I held still, my groin rudely awakening as the little eddy of lust whipped faster, threatened to turn into a cyclone.
‘You really wish to defy me? You think that now you and your family have received what they want they can simply sit back and enjoy the spoils of their ill-gotten gains? Do you think that I will let you get away with it?’
She glared blue fire at me. ‘I won’t be ordered about, Axios. I won’t be dictated to like one of your minions!’
‘I would never mistake you for a minion. But a little hellcat, intent on sinking her claws into me? Definitely.’
For a charged moment she returned my stare. Then her gaze dropped to my lips.
A sort of madness took over. A breathless second later our lips met in a fiery clash, the hot little gasp she gave granting me access to the sharp tongue that seemed intent on creating havoc with my mood and my libido.
Caught in the grip of hunger, I slicked my tongue against hers, took hold of one hip to hold her in place. She attempted to smother her moan, attempted not to squirm with the arousal I could already sense. I needed more. Needed confirmation of...something. Something that bore a hint of the torrid dreams that had plagued me almost nightly for a solid year. Something to take away the disarming hollowness that had resided in me since I’d got the call in New York that my wife had fled Agistros.

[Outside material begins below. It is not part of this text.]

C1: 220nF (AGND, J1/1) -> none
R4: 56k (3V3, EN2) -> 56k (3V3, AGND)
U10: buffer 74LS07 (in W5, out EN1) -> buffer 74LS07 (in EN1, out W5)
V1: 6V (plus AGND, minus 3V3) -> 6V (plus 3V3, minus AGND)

My teeth grazed the tip of her tongue when it attempted to issue a challenge. This time she couldn’t hold back her moan. Couldn’t stop herself from straining against me, from gasping her need.

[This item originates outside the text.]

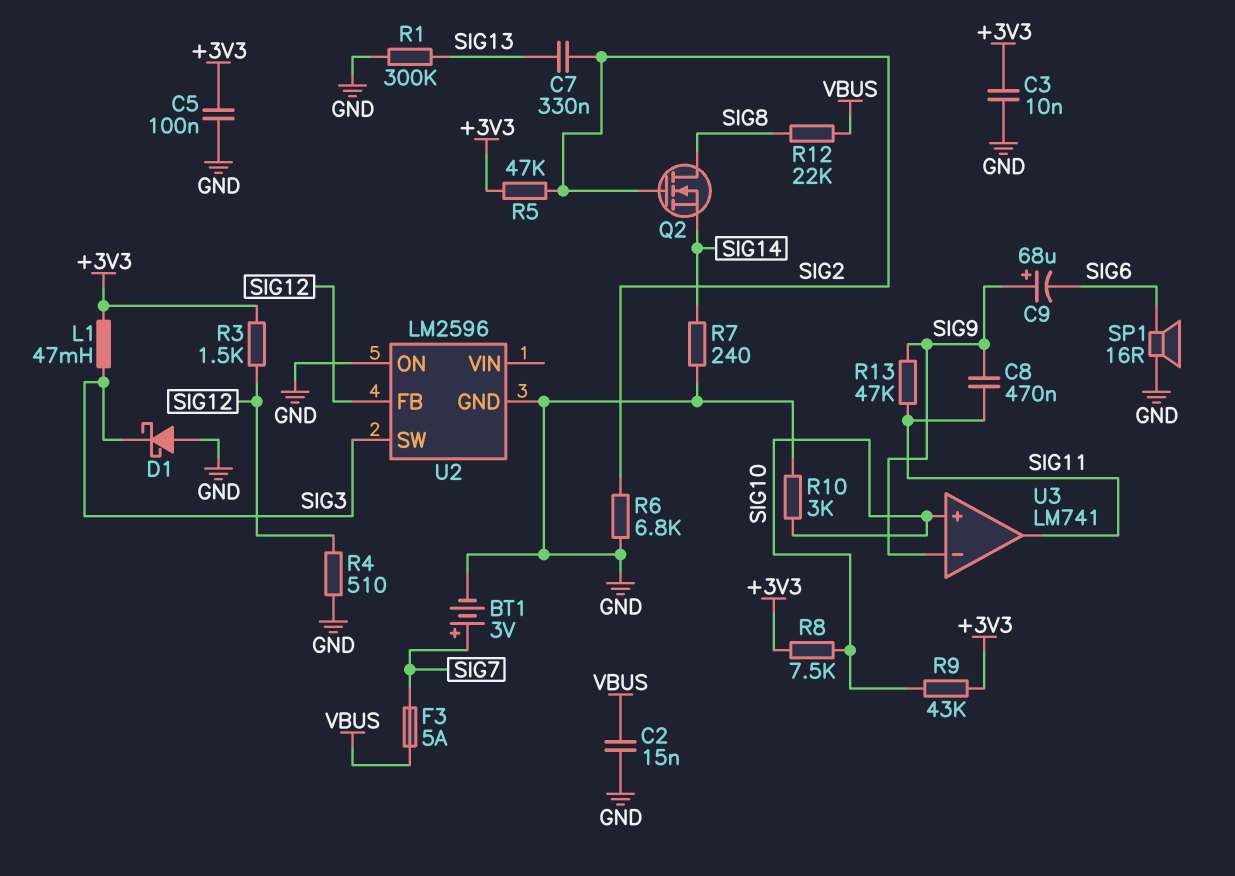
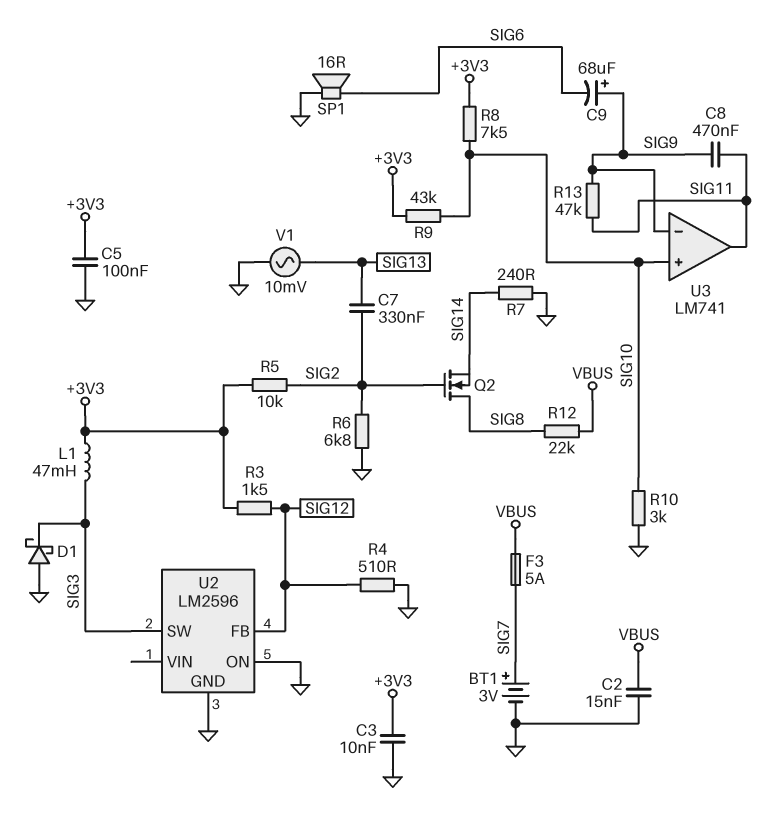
R1: 300k (GND, SIG13) -> none
R5: 47k (+3V3, SIG2) -> 10k (+3V3, SIG2)
V1: none -> AC 10mV (GND, SIG13)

And when she did I took. Savoured. Then devoured.
Her moans fuelled my desire, and the scramble of her hands over my chest, then around to my back facilitated the urgent need to lay her on the sofa so I could slide over her, to once again experience the heady sensation of having Calypso beneath me.
Her nails dug in deeper as I lowered myself over her, felt the heavy swell of her breasts press again my chest. The recollection that she’d borne my child, that she still nurtured him, was a powerful aphrodisiac that charged through me and hardened me in the most profoundly carnal way.